Non è affatto vero che respingere la riforma è un modo per “difendere la Costituzione”, soprattutto se a dirlo sono quelli che hanno contribuito a violarla ed eluderla in tutti i modi e in ogni contesto, a svuotarla di significato. Non ricorderemo qui le mille picconate che i governi del Pd hanno dato alla Costituzione, le mille collaborazioni con gli eversori avvolti nella bandiera della Ue o degli Usa; non ricordiamo qui i contributi alla svendita e allo smantellamento delle aziende pubbliche (industria, elettricità, telefonia, trasporti) e dei servizi pubblici (sanità, scuola, pensioni e assistenza) o il sostegno e il coinvolgimento dell’Italia nelle guerre della Nato e al genocidio dei sionisti.
Non li ricordiamo noi perché potete farlo voi per valutare quanto siano genuini gli appelli a “difendere la Costituzione” del Pd e dei suoi cespugli.
Non è affatto vero, infine, che respingere la riforma è un modo per “difendere la democrazia”. A partire dal fatto che quella che loro chiamano democrazia è il sistema di potere e di governo della borghesia (padroni, finanzieri, speculatori) da cui sono sistematicamente esclusi i lavoratori e le masse popolari, al punto che la maggioranza della popolazione ha persino smesso di andare a votare.
Se il referendum costituzionale sulla riforma della giustizia non fosse un referendum pro o contro il governo Meloni, sarebbe stato l’ennesima recita nel teatrino della politica borghese: tanta intossicazione per nascondere la presa per il culo delle masse popolari.
Tuttavia il principale contenuto del referendum del 22 e 23 marzo è esattamente questo: l’opportunità di dare una spallata al governo Meloni.

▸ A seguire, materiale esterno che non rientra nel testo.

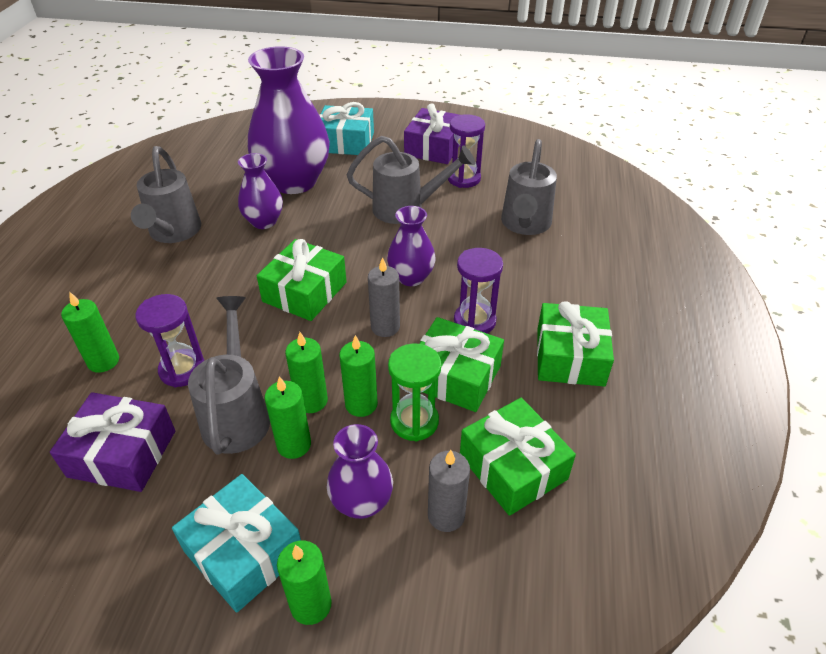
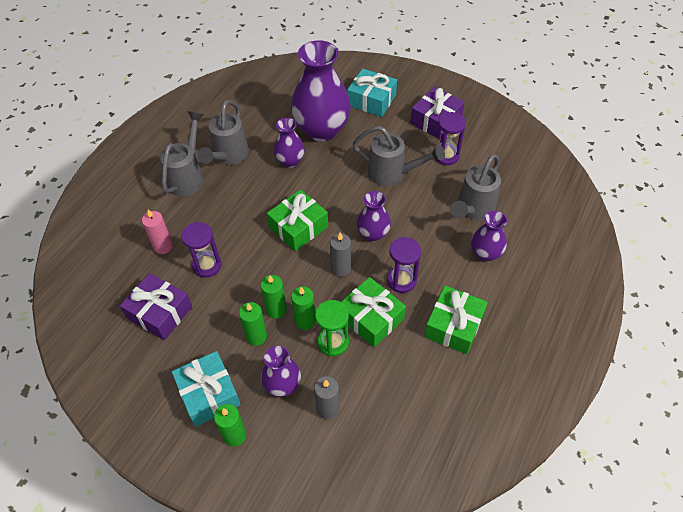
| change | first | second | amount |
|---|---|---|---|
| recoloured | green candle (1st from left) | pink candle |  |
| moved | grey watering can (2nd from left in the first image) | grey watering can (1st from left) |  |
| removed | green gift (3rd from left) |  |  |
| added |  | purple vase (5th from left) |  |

E l’opportunità va colta, sostenuta e alimentata.
Ecco perché è nell’interesse di tutte le masse popolari votare in massa NO ed è compito di tutte le organizzazioni politiche e sindacali, dei movimenti, reti sociali e organismi operai e popolari schierarsi per il NO e lavorare attivamente affinché vinca il NO.
L’esito del referendum non influirà minimamente sul “funzionamento della giustizia”. La legge dei borghesi e dei padroni è fatta per proteggere i borghesi e i padroni e non può esistere una “giustizia giusta” finché esiste il capitalismo. Votiamo in massa NO. Non per difendere la giustizia di lor signori che c’è ora o la casta dei magistrati. Votiamo in massa NO per cacciare il governo dei guerrafondai, dei Fratelli della Nato e dei sionisti, dei nostalgici del ventennio.